Et pour qui sait la regarder, c’est une mine d’or aussi étincelante que les cheveux de l’héroïne. Pourquoi se fatiguer à tourner des Scary movie et autres parodies quand un vrai film tourné sérieusement en son temps, a vu avec les années sa saveur évoluer vers des notes très XVIIème degré ?
Pour ma part, je ne me lasse pas des fabuleux dialogues de Pascal Jardin : dans tous les films, la Marquise des Anges ne dispose que d’une seule et unique phrase pour insulter les méchants : “Vous êtes le personnage le plus immonde que j’aie jamais rencontré !” Puis sur un ton haineux pas surjoué le moins du monde (ou si peu), elle ajoute : “Je me vengerai !”
C’est que l’intello du film, ce n’est pas la Comtesse de Pérac mais son mari, le fameux Joffrey qu’elle pleurera dans les bras de nombreux amants et même de son cousin, le Marquis de Plessis-Bélières, avant d’apprendre de la bouche d’un Louis XIV tarte comme rarement dans l’Histoire du cinéma, que son amour, Joffrey de Pérac, Comte de Toulouse, pionnier dans la catégorie “boîteux irrésistibles” aujourd’hui dignement représentée par ce cher Dr House, n’est pas mort !
Angélique s’écrie : “Il est vivant !” Brillante déduction qui contribue à la réputation des blondes ! Comme à chaque fois qu’elle hausse le ton, la belle prend une voix de crécelle qui a sans doute inspiré Fran Drescher pour son personnage d’Une nounou d’enfer. Et le moins que l’on puisse dire, c’est qu’elle hurle souvent : quand on tue sous ses yeux un homme qui voulait la défendre, quand elle découvre un cadavre, quand on tente de la violer, quand elle découvre sur les bras de sa servante les effets de la nuisette empoisonnée avec laquelle elle vient de la fouetter sans pitié.

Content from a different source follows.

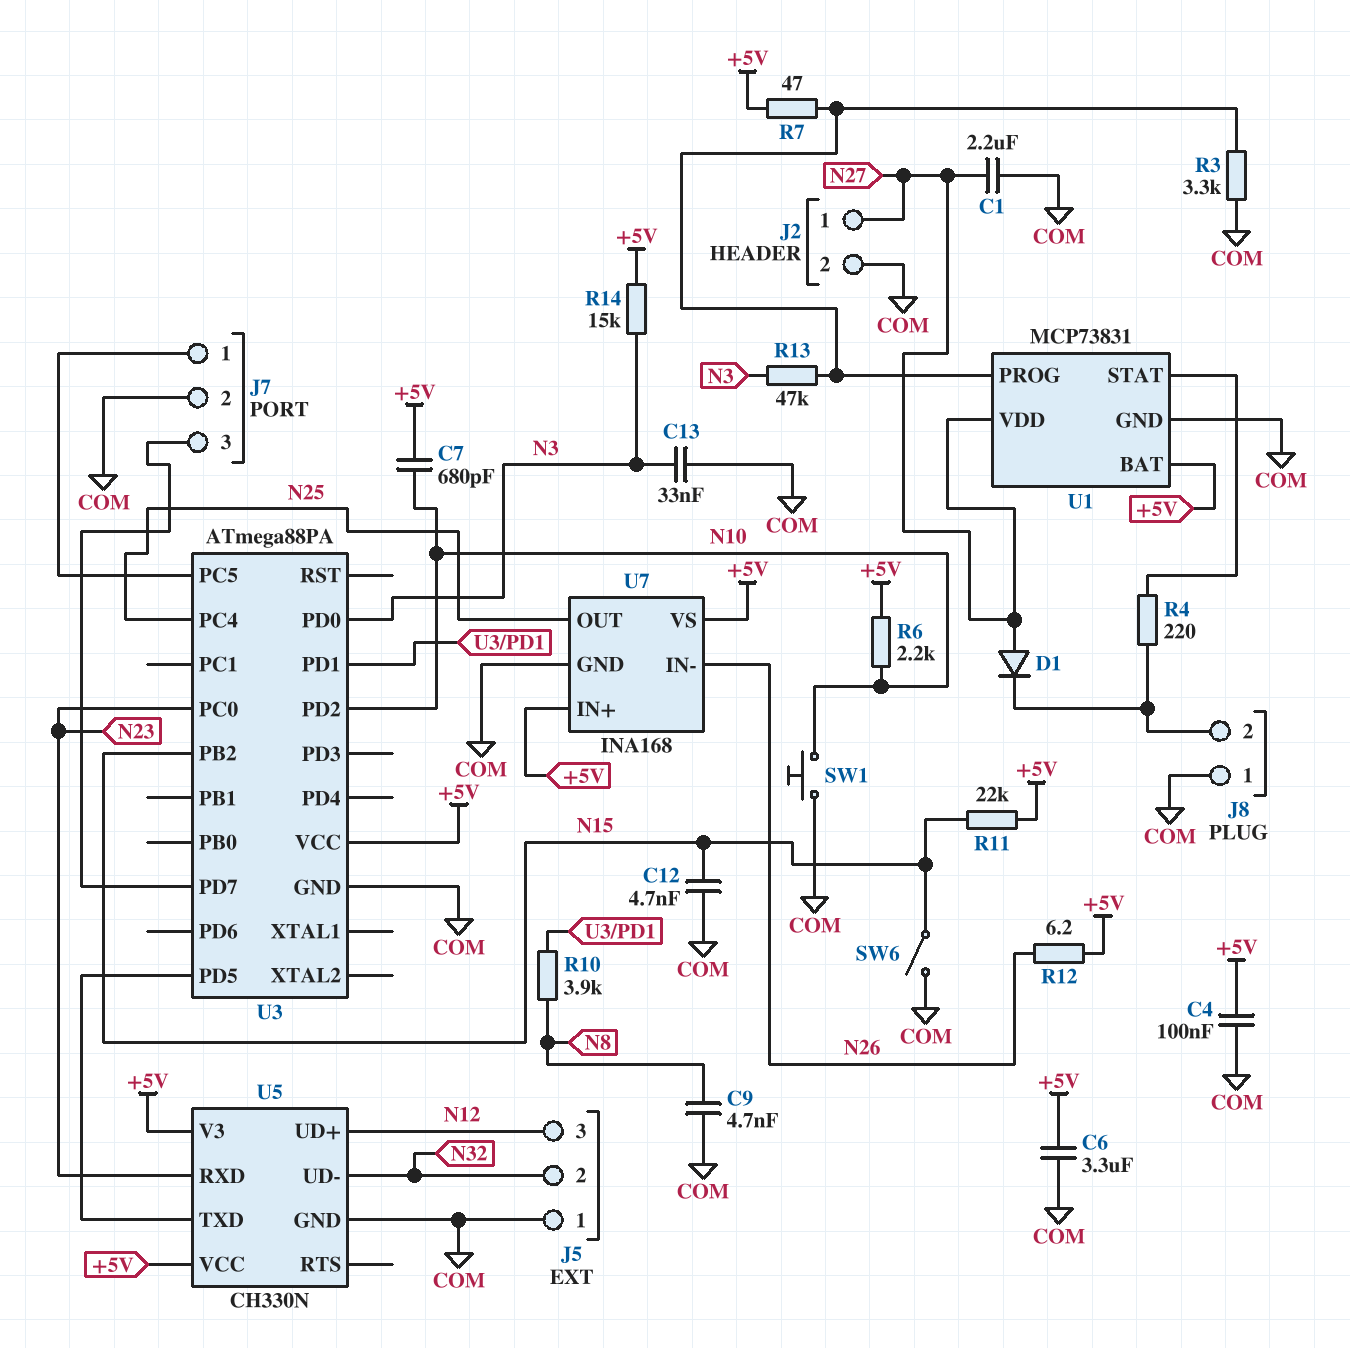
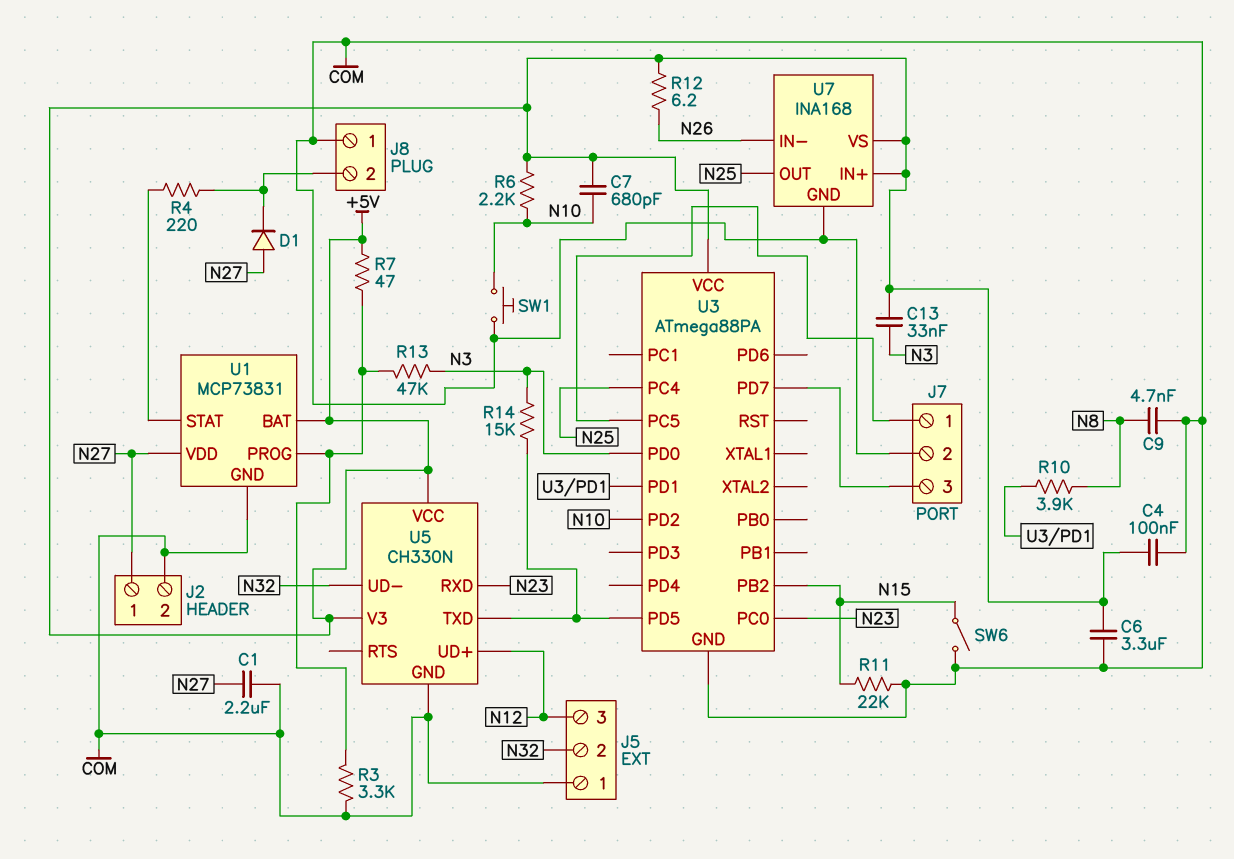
C12: 4.7nF (COM, N15) -> none
C13: 33nF (COM, N3) -> 33nF (+5V, N3)
R11: 22k (+5V, N15) -> 22k (COM, N15)
R14: 15k (+5V, N3) -> 15k (N3, U3/PD5)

Mais le passage que je préfère, celui qui vaut à lui seul la saga complète, c’est celui où Joffrey, venu contempler Angélique pendant son sommeil, la sauve d’un assassin. Réveillée par le bruit des deux hommes qui se battent, elle voit le visage de son miraculé de mari. Celui-ci s’enfuit en boitant. Angélique l’appelle à pleins poumons, il s’arrête pour l’écouter avant de repartir en traînant sa patte raide. Elle continue de hurler : “Joffrey, Joffrey !” Il s’assoit un instant au bord du puy, comme pour l’attendre, en proie à la tentation de la serrer une dernière fois contre lui. Elle tarde un peu trop, la raison reprend alors le dessus. Joffrey descend dans le passage secret. Coconne s’époumone de plus belle. Le boiteux attend un peu avant de refermer la porte à clé derrière lui. Mais en déshabillé de soie et escarpins à plumes, Angélique met trop de temps à descendre dans le puy. Joffrey donne le tour de clé fatidique et laisse son épouse verser les larmes de tout son corps délicat, le nez collé contre le bois gonflé de la porte en demandant “Pourquoi ?” Parce qu’il faut que tu m’expliques comment tu fais pour mettre un quart d’heure à rattraper un grand invalide de guerre, Madame qui ne se démaquille jamais !
Car ça aussi, c’est un des mystères soulevés par cette fabuleuse saga en cinq épisodes, plus troublant encore que la découverte de la pierre philosophale à la fin de l’histoire : comment Angélique fait-elle pour dormir toute maquillée, les yeux ourlés de noir telle une biche et se réveiller sans ressembler à un panda ? Sans parler de la gueule des oreillers après une telle négligence ! Entrer dans de telles consédérations, c’est oublier qu’Angélique n’est pas humaine. Angélique n’est que beauté, grâce et pureté. Ainsi doit-on attendre le dernier film pour voir notre héroïne avaler une quelconque nourriture terrestre : du raisin, telle une déesse de l’Olympe, lovée sur une banquette de satin en attendant d’être offerte au sultan. Mais ce repas n’est qu’un prétexte pour dédaigner ostensiblement le serviteur qui vient lui signifier que son destin est scellé. Car qu’elle soit prisonnière, maltraitée, en danger, exhibée nue comme un vers devant un parterre de marchands, Angélique reste Angélique, hautaine envers qui la provoque et empotée quand il s’agit de se débattre.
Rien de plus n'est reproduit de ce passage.